Once the union was involved the supervisor had to apologise to me, and
give me back £2 for the paper, even though I only paid 50p, the other
£1.50 going to the fighting fund!

As soon as the opportunity arose, I stood for election as a shop
steward and have now held the post for around eighteen months. At times I
have been frustrated with bosses, with my own work, with other members I
represent and those workers who I do not represent, but on the whole I
feel that during my tenure as shop steward, I have made some positive
changes.

"We choose our representatives"

ONE EXAMPLE of this is a recent run-in I had with a manager who tried
to claim that, as I was a weekend steward, I had no business interfering
in week matters (which I was doing as I was working overtime during the
holidays). Instead, week stewards should be the ones dealing with the
matter, in order to "build up relations" with the company.

After bringing this up with my senior steward, he instructed me to:
"Tell him to fuck off! The union chooses who its representatives are, not
the company!" It was clear to everyone in the union that this manager did
not want me involved as he knew that I got things done.

But despite this, the changes are limited. As the old cliché goes, a
union is only as strong as its membership and, despite the union clearly
gaining in strength in the last year or so, it’s a far cry from the
National Union of Mineworkers, which many workers at Next used to be
members of.

One reason for this is disillusionment in USDAW’s right-wing, pro-New
Labour leadership and its constant line extolling ‘partnership’ with the
employers. Despite being the only union recognised by the company, many
workers will not join USDAW.

Some are not involved with any union at all, whilst some – TGWU, or GMB
members – believe in the false dawn that a new union’s leadership would
simply solve the problems facing workers at Next.

A large influx of immigrant workers (mostly Kurdish) has also led to
many people shifting the blame for their working conditions from the
bosses to the immigrants.

Profiteering

As most of the immigrants are working for profiteering agencies rather
than for Next, most of them are in fact worse off than the rest of us, as
they have no fixed hours and can be laid off at any time.
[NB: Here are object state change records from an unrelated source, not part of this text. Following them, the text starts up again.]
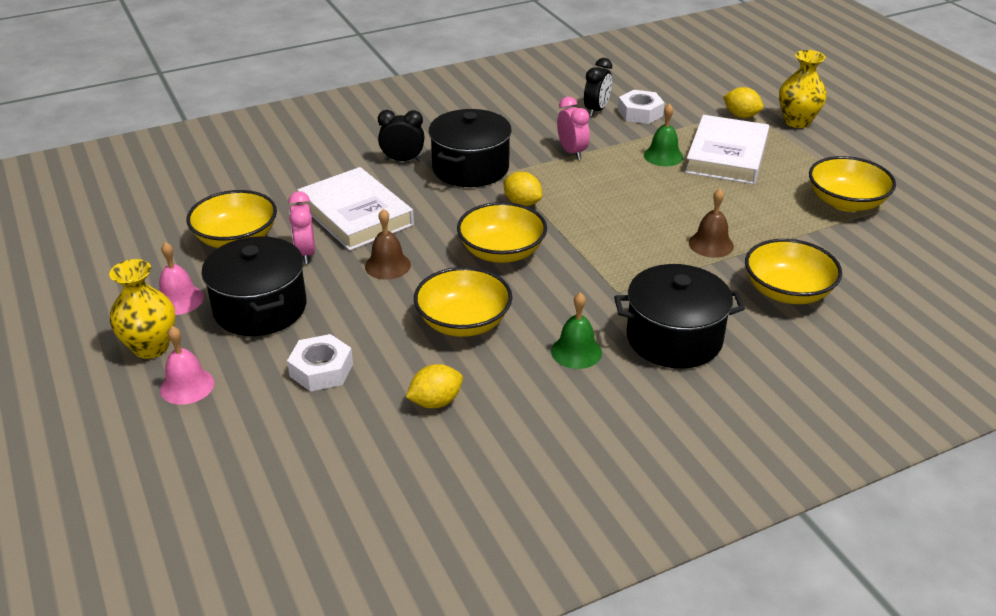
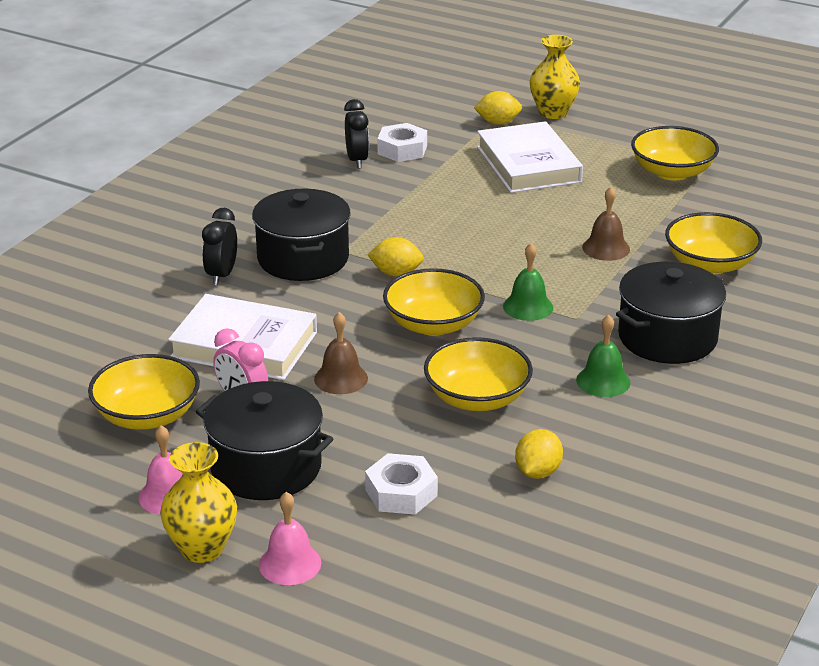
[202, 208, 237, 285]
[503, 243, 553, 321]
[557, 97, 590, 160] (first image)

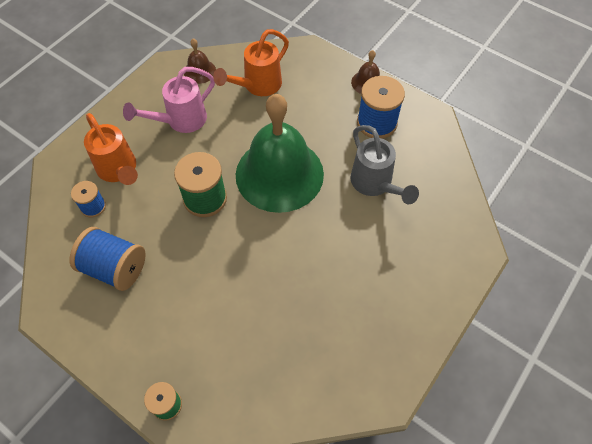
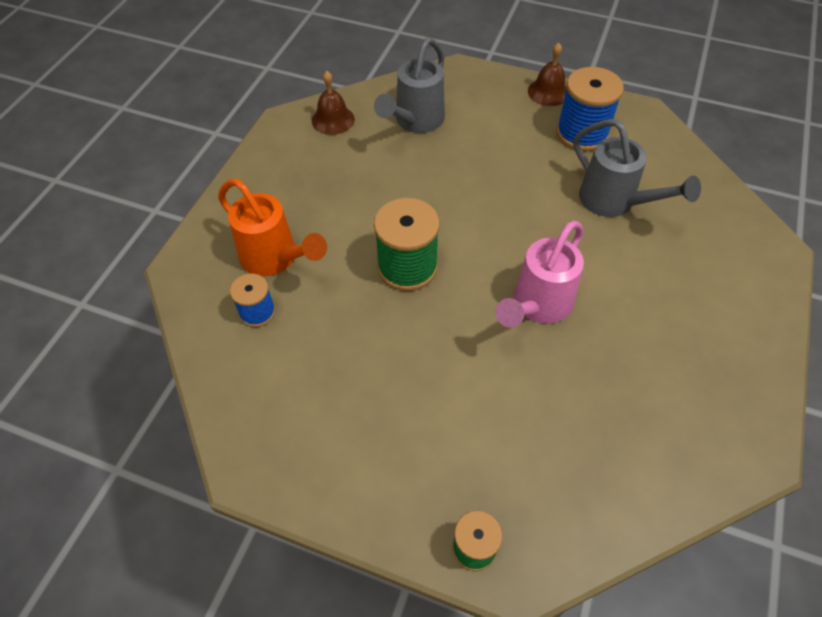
[374, 38, 445, 133]
[495, 221, 584, 328]
[70, 227, 146, 291] (first image)
[236, 94, 324, 213] (first image)

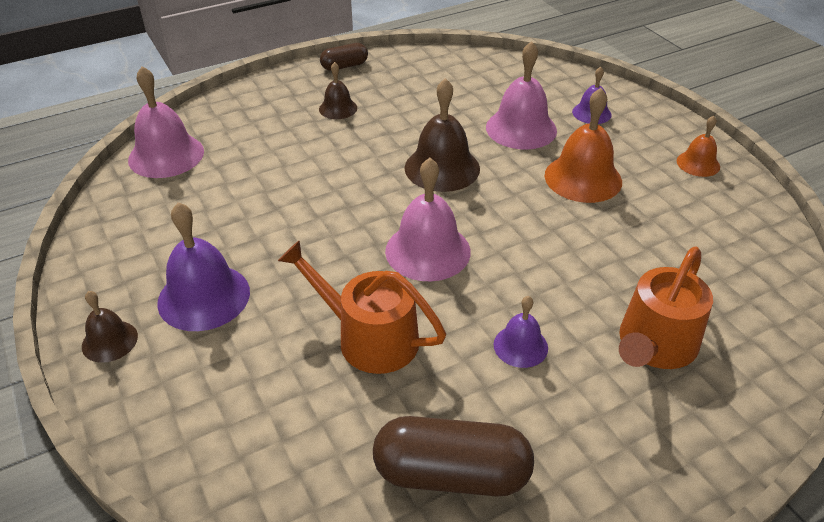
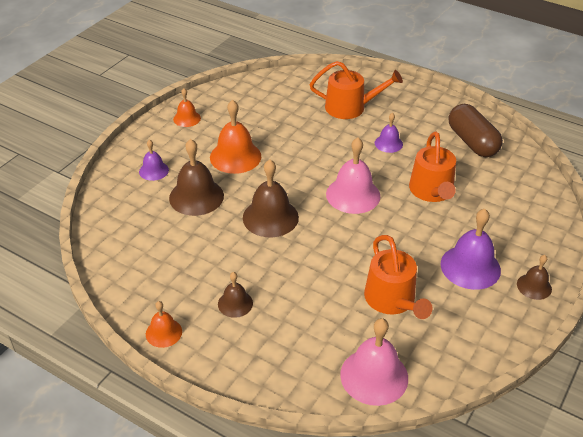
[146, 301, 182, 348]
[169, 139, 224, 216]
[364, 235, 433, 319]

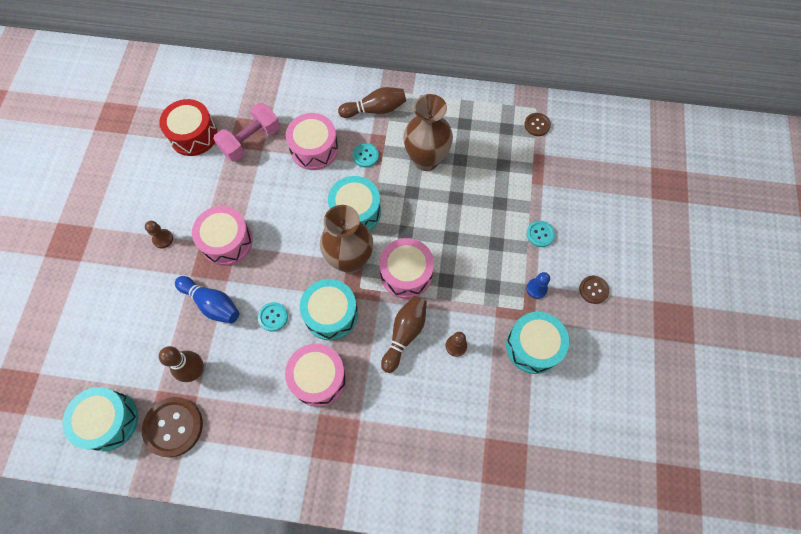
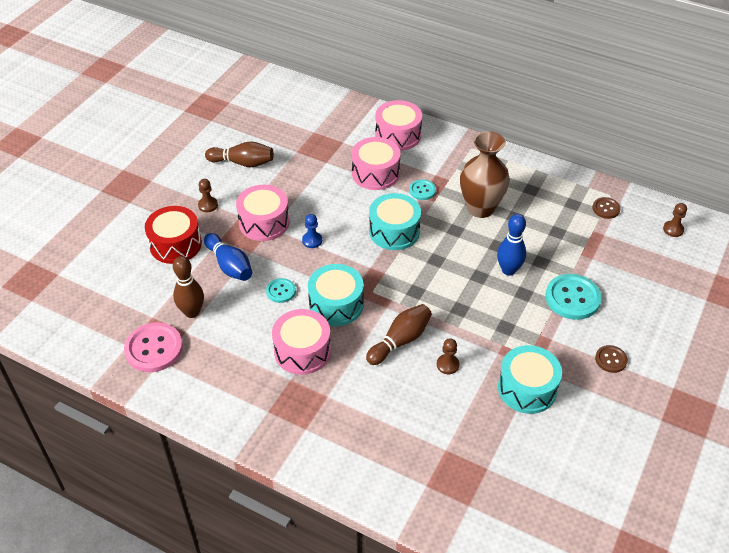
[124, 322, 183, 372]
[145, 206, 202, 264]
[205, 141, 274, 167]
[302, 214, 322, 248]
[375, 100, 422, 151]
[497, 214, 526, 276]
[545, 274, 602, 320]
[663, 203, 687, 237]
[62, 387, 138, 451] (first image)
[213, 103, 280, 162] (first image)
[320, 205, 373, 273] (first image)

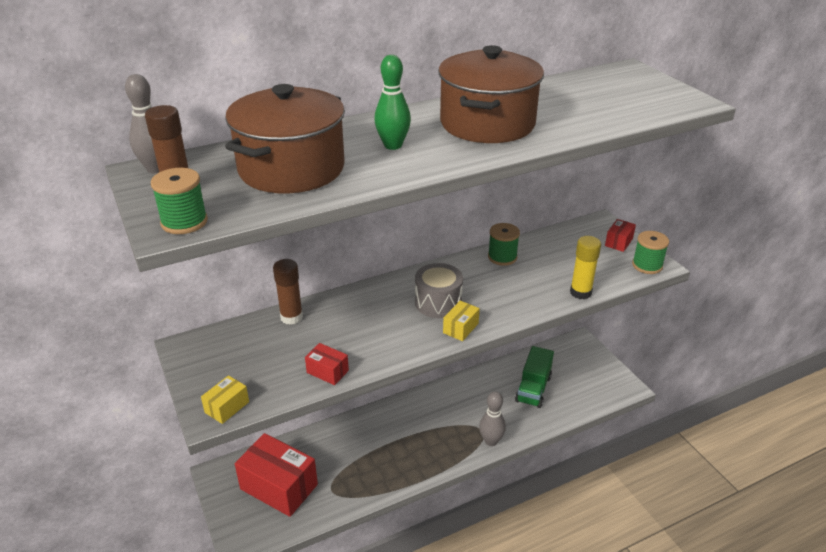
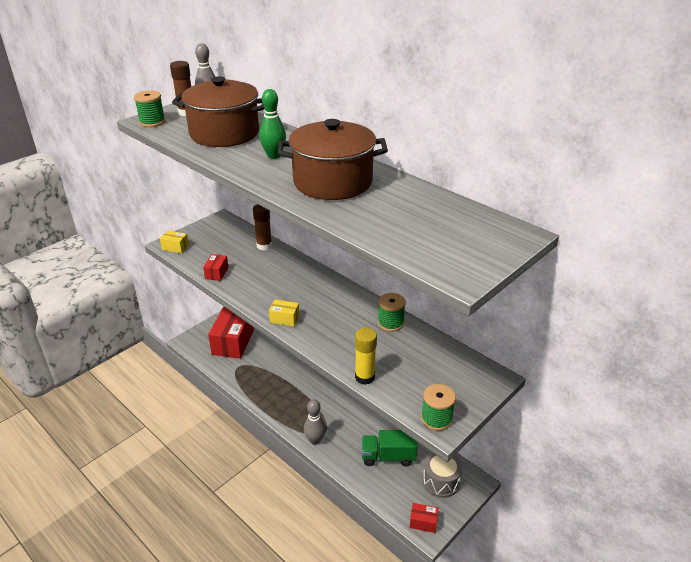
[409, 503, 439, 533]
[422, 452, 463, 498]

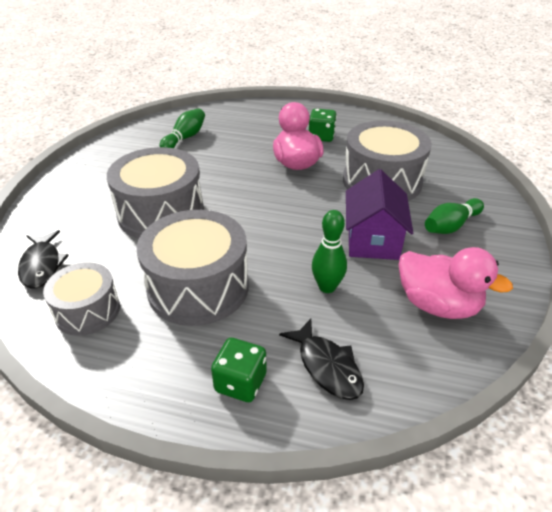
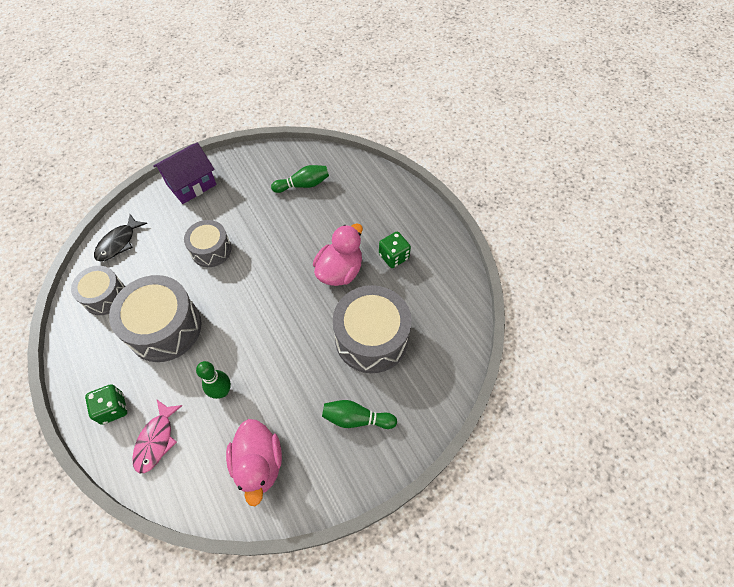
[132, 400, 183, 473]
[153, 143, 217, 204]
[184, 220, 231, 267]

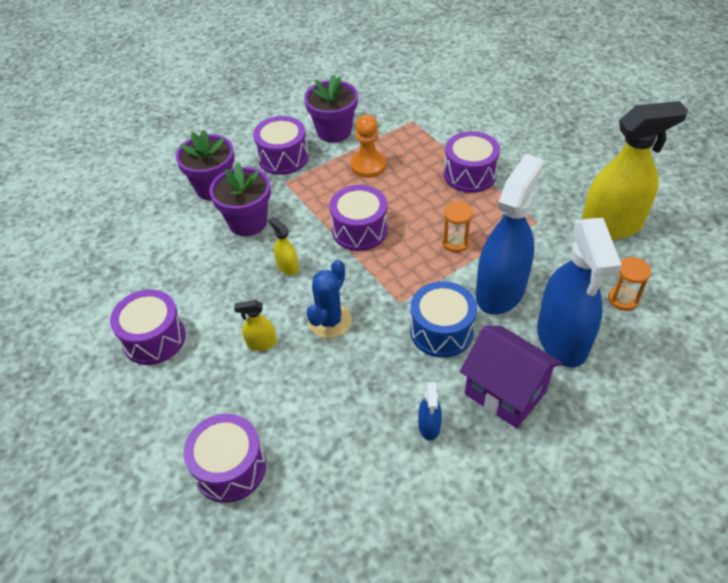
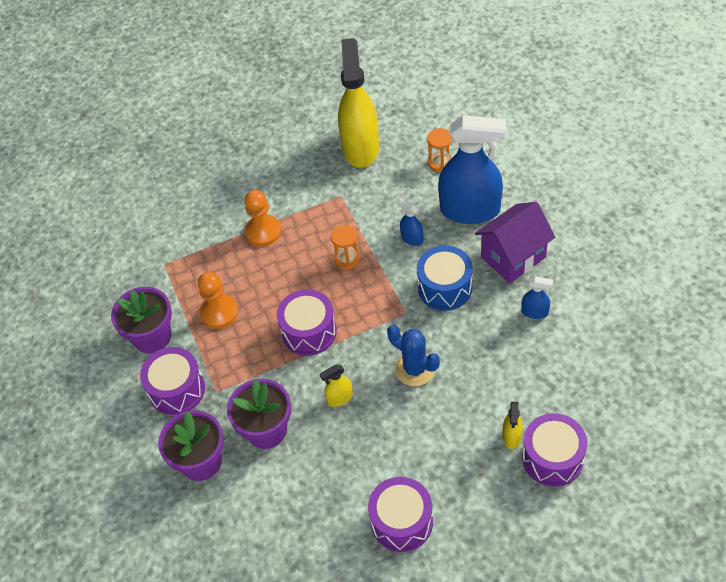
[244, 190, 281, 246]
[397, 198, 423, 246]
[503, 402, 523, 449]

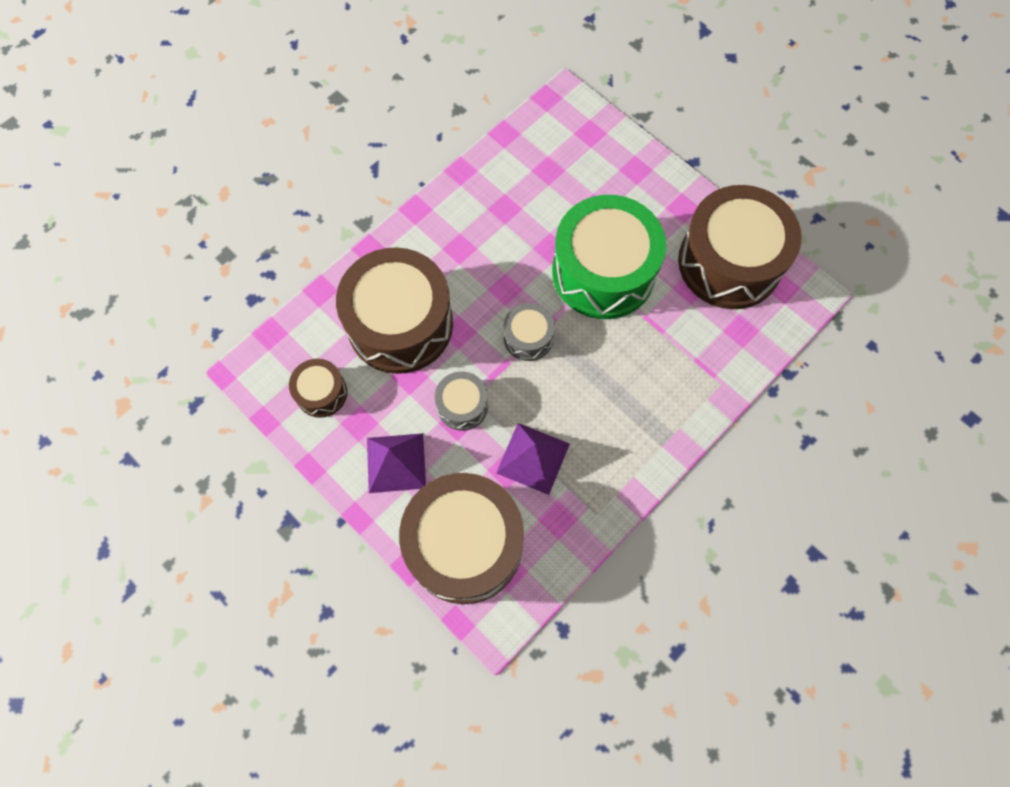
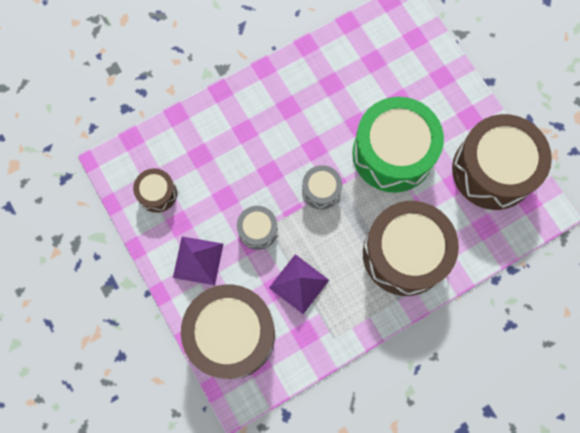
[363, 201, 459, 296]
Racist graffiti is rife in the toilets and the BNP stood in the local
elections. Despite the BNP only finishing fifth, it still received a
worrying 800-plus votes. A former USDAW senior steward is now an active
member of the BNP.

Of course, the beginning of these problems can be attributed to the
political battles which Margaret Thatcher fought, and won, against the
miners.

After struggling against the Tory government for longer than a year and
still not coming out on top, many workers have become resigned to the fact
that unions have only so much power and so lose their ‘revolutionary
zest’.

In an article in The Mirror a couple of years ago, the paper’s
political writer Paul Routledge – who is well acquainted with the area –
claimed that South Elmsall was officially classed in the worst 10% of the
country. But the fact remains that the miners could have won their class
war with the British ruling elite, and that the only thing limiting a
union’s power is one’s own expectations.

Working on weekends, where most of the workforce is young and still in
full-time education, many of the workers have no experience of what the
role of a trade union is, and how unions can be used to help fight their
battles.

But at the same time, these workers do not carry with them the scars of
defeat in the past and we should look to them to help create a fighting
union, capable of implementing real change for workers.